Almost as if as a warning, the episode's official trailer told viewers that a mother's love never dies and playing on the same lines, this clone of Ashley never dies either. Over time, the clone keeps getting brought back to life, only to be killed by Spence over and over again.

 



 

But here's the catch; with each time she is brought back to life, Ashley begins to remember how she had originally died at the hands of Spence, which proves to be extremely tricky and not at all pleasant for the sick and twisted, mother-son duo.

As 'Black Mirror' like as the episode might sound, being the eighth installment of the monthly anthology horror, it brings something refreshing and unique to the table after months of crazy, brutal horror that has given us haunted children's toys, murderous dads, and a valentine's day gone wrong, among other things. In its own way, 'All That We Destroy' is definitely more subtle and in sync with its essence of a modern day horror.

While the murder scenes of Ashley having her throat choked and head bashed bloody to the ground are every bit as unnerving as a solid horror should be, there's an overall more muted and filtered feeling to the episode that makes it crisp and brisk, without dragging minor subplots out too much.

Spence (Israel Broussard) and Ashley (Aurora Perrineau) in Into the Dark: All that We Destroy. Source: Hulu

The only complaint with the episode could be how predictable the ending was.

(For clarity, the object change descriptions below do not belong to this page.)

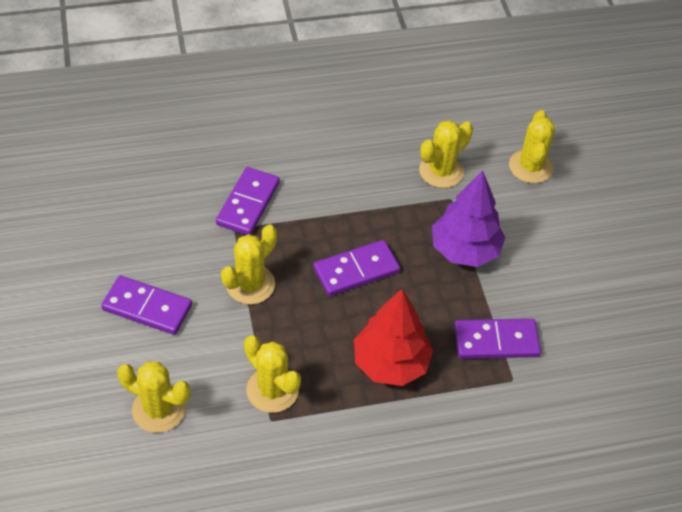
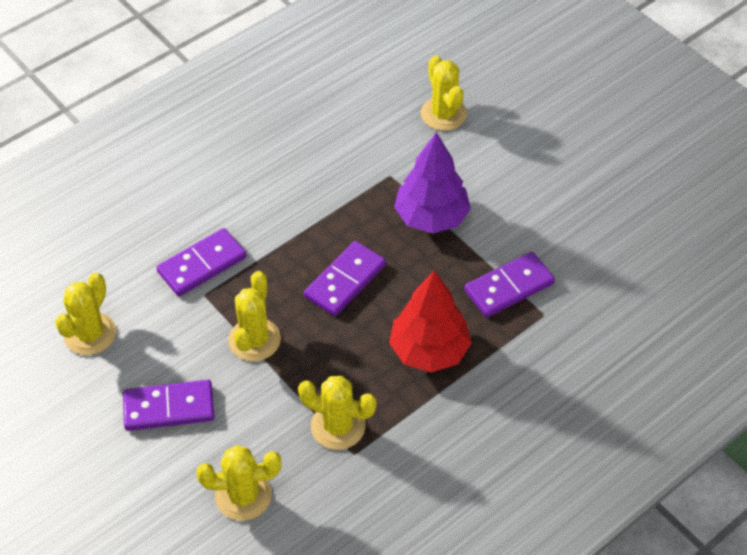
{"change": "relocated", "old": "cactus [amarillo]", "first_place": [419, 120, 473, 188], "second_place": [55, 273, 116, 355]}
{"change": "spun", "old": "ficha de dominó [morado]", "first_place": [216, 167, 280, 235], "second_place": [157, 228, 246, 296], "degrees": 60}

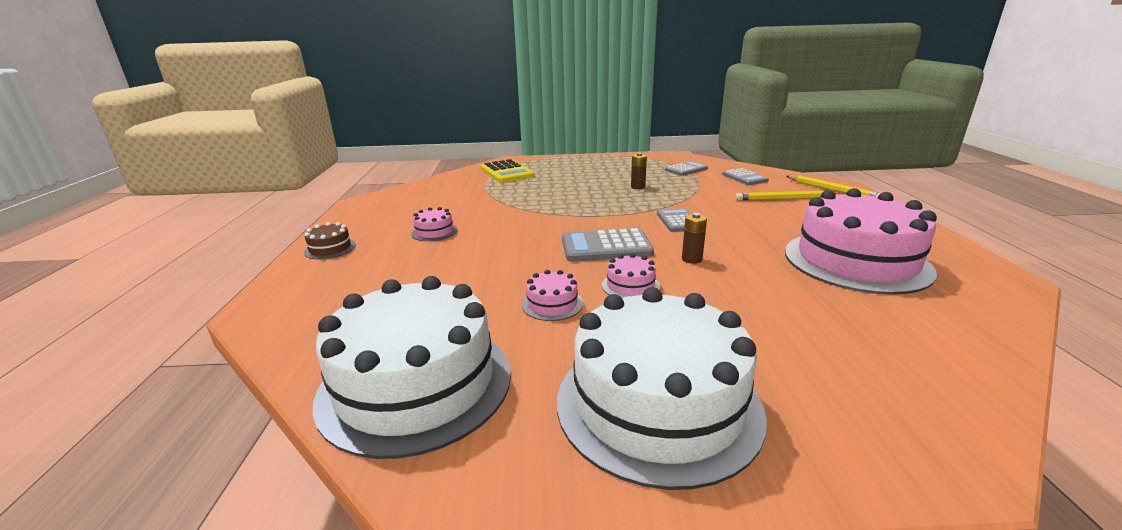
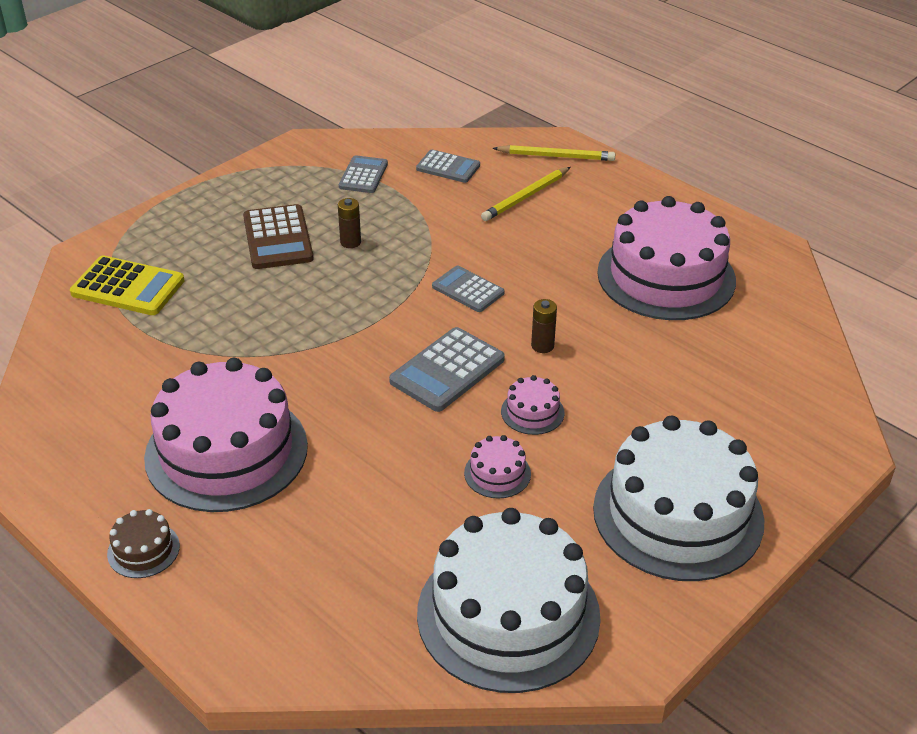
{"change": "size", "old": "tarta [rosa]", "first_place": [411, 207, 458, 241], "second_place": [144, 358, 308, 512], "factor": 2.45}
{"change": "appeared", "new": "calculadora [marrón]", "second_place": [243, 204, 314, 269]}

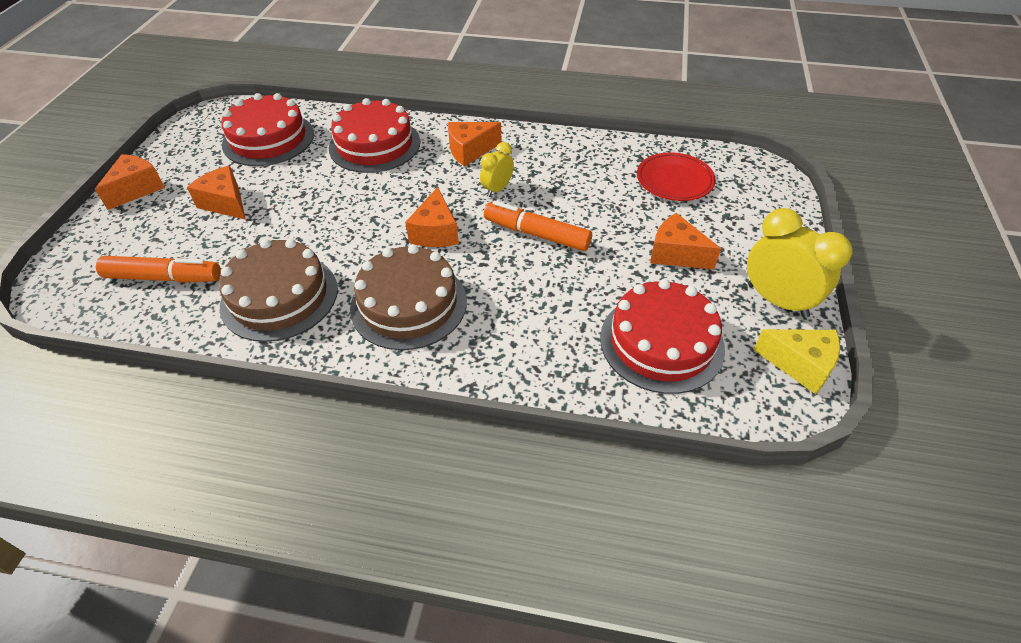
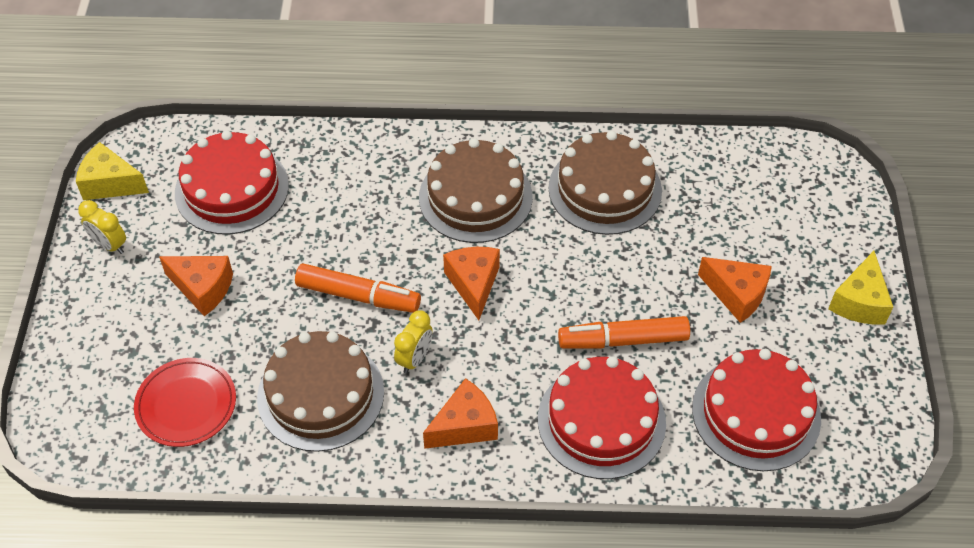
{"change": "size", "old": "despertador [amarillo]", "first_place": [747, 208, 853, 318], "second_place": [78, 200, 126, 254], "factor": 0.56}
{"change": "appeared", "new": "tarta [marrón]", "second_place": [257, 331, 384, 452]}
{"change": "relocated", "old": "rotulador [naranja]", "first_place": [96, 256, 221, 283], "second_place": [558, 316, 690, 349]}
{"change": "colour", "old": "queso [naranja]", "new": "queso [amarillo]", "first_place": [95, 154, 165, 210], "second_place": [828, 251, 893, 325]}

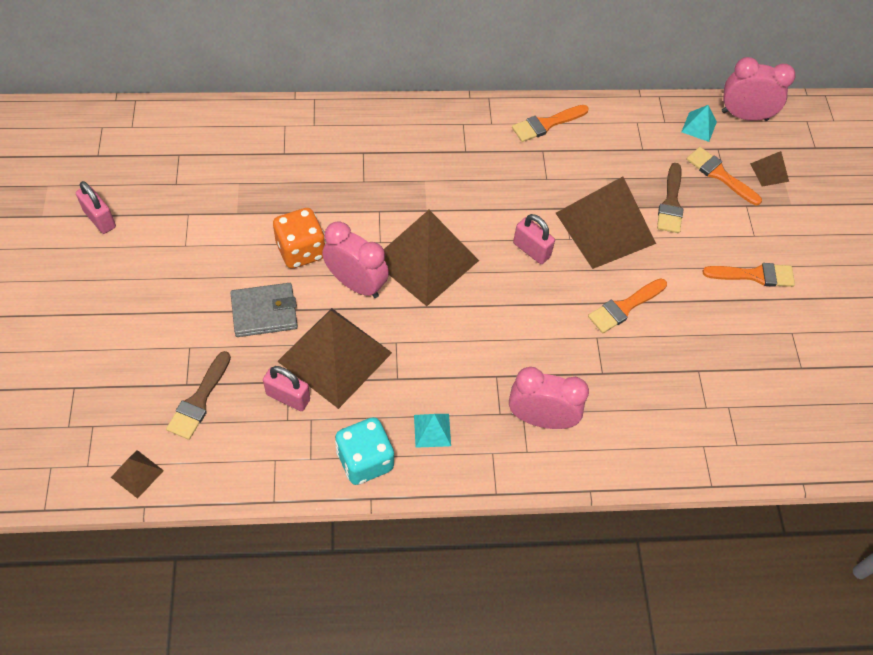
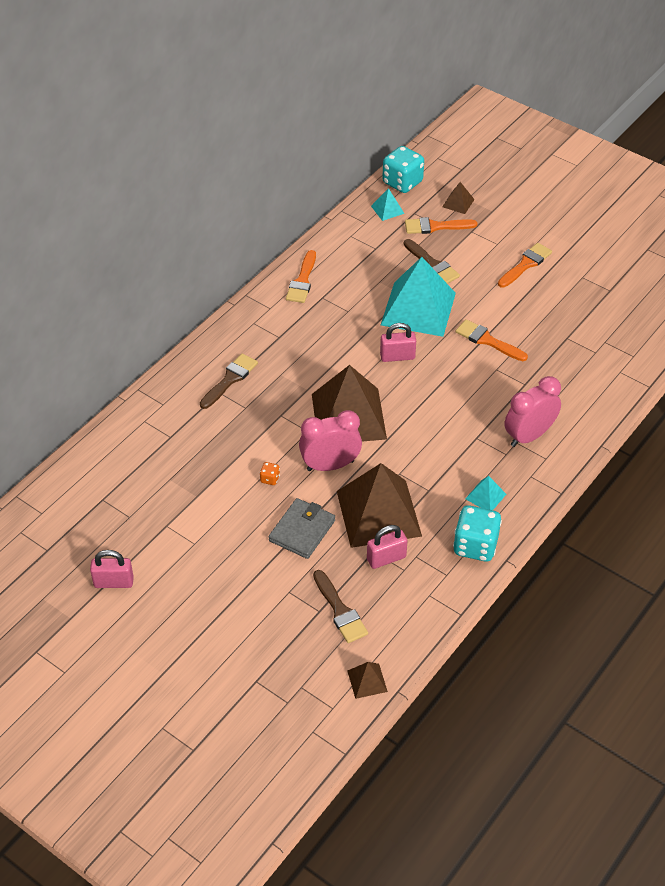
{"change": "appeared", "new": "pincel [marrón]", "second_place": [200, 353, 258, 409]}
{"change": "size", "old": "dado [naranja]", "first_place": [273, 208, 325, 268], "second_place": [260, 462, 280, 485], "factor": 0.43}
{"change": "colour", "old": "pirámide [marrón]", "new": "pirámide [turquesa]", "first_place": [556, 176, 656, 269], "second_place": [381, 257, 456, 337]}
{"change": "exchanged", "old": "despertador [rosa]", "new": "dado [turquesa]", "first_place": [722, 57, 796, 121], "second_place": [382, 146, 424, 193]}
{"change": "spun", "old": "pincel [naranja]", "first_place": [588, 278, 667, 333], "second_place": [455, 319, 528, 361], "degrees": 120}

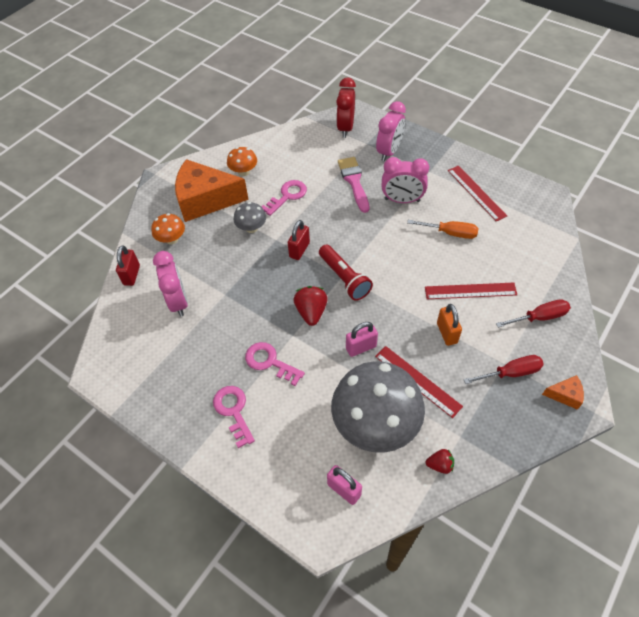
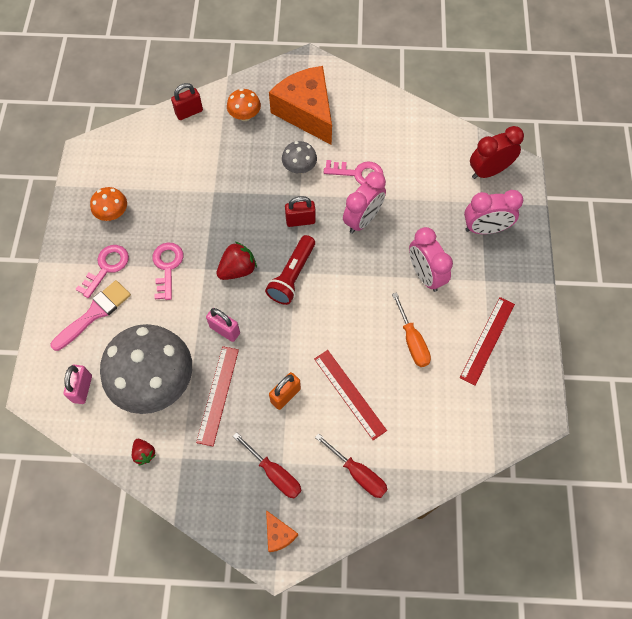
{"change": "relocated", "old": "pincel [rosa]", "first_place": [338, 157, 369, 213], "second_place": [51, 280, 131, 351]}
{"change": "relocated", "old": "seta [naranja]", "first_place": [227, 147, 257, 176], "second_place": [90, 187, 127, 221]}
{"change": "relocated", "old": "despertador [rosa]", "first_place": [153, 251, 188, 317], "second_place": [343, 172, 386, 234]}

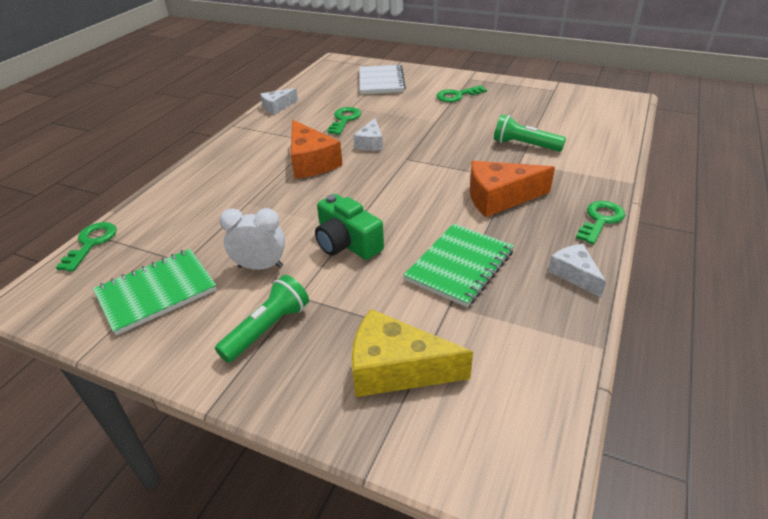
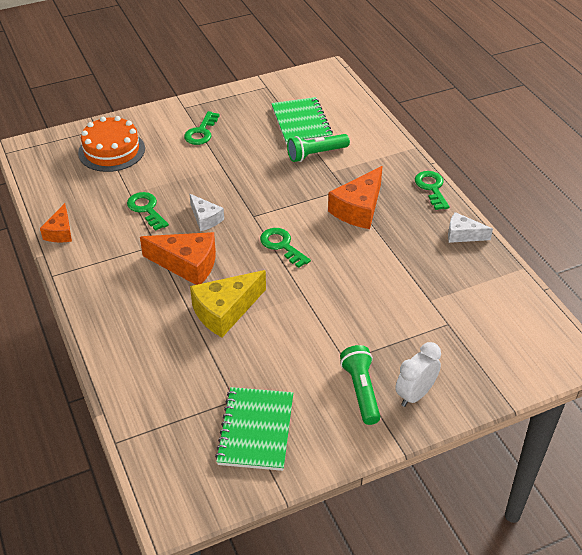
{"change": "colour", "old": "queso [blanco]", "new": "queso [naranja]", "first_place": [260, 88, 298, 115], "second_place": [40, 203, 72, 243]}
{"change": "exchanged", "old": "cuaderno [blanco]", "new": "tarta [naranja]", "first_place": [359, 65, 406, 94], "second_place": [78, 116, 145, 172]}
{"change": "relocated", "old": "queso [amarillo]", "first_place": [352, 309, 473, 397], "second_place": [190, 270, 266, 337]}
{"change": "relocated", "old": "llave [verde]", "first_place": [56, 222, 117, 272], "second_place": [260, 228, 311, 268]}
{"change": "relocated", "old": "cuaderno [verde]", "first_place": [404, 224, 514, 307], "second_place": [271, 97, 333, 144]}
{"change": "relocated", "old": "despertador [blanco]", "first_place": [220, 208, 285, 270], "second_place": [395, 342, 441, 407]}
{"change": "missing", "old": "cámara [verde]", "first_place": [315, 194, 384, 260]}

The moment we see Spence murder Ashley's clone the first time, it becomes clear that the young boy is going to meet an end far more disturbing than the murder techniques he applies.

And the fact that he gets established as the villainous character pretty early on also contributes to no feeling of sadness or loss when he finally meets his big downfall. But while Spence's fate didn't come as a surprise and failed to create an impact, the chemistry between Broussard and Perrineau was shockingly brilliant, as, at the end of the day, the characters are in fact a mentally ill murderer, and his victim who is repeatedly assaulted and killed, respectively. 

Harris' portrayal of the practically unhinged mother is a brilliant satirical play on all parents a little too obsessed with their ward's dreams and desires. It is almost a stark reminder of interviews by mothers of serial killers like Ted Bundy, who claimed her son could never even imagine committing the crimes that he did.

But Victoria is aware of her son's horrifying tendencies, and yet she chooses to indulge those desires, which makes her all the more scary.

'Into the Dark: All That We Destroy' premieres on Hulu May 3.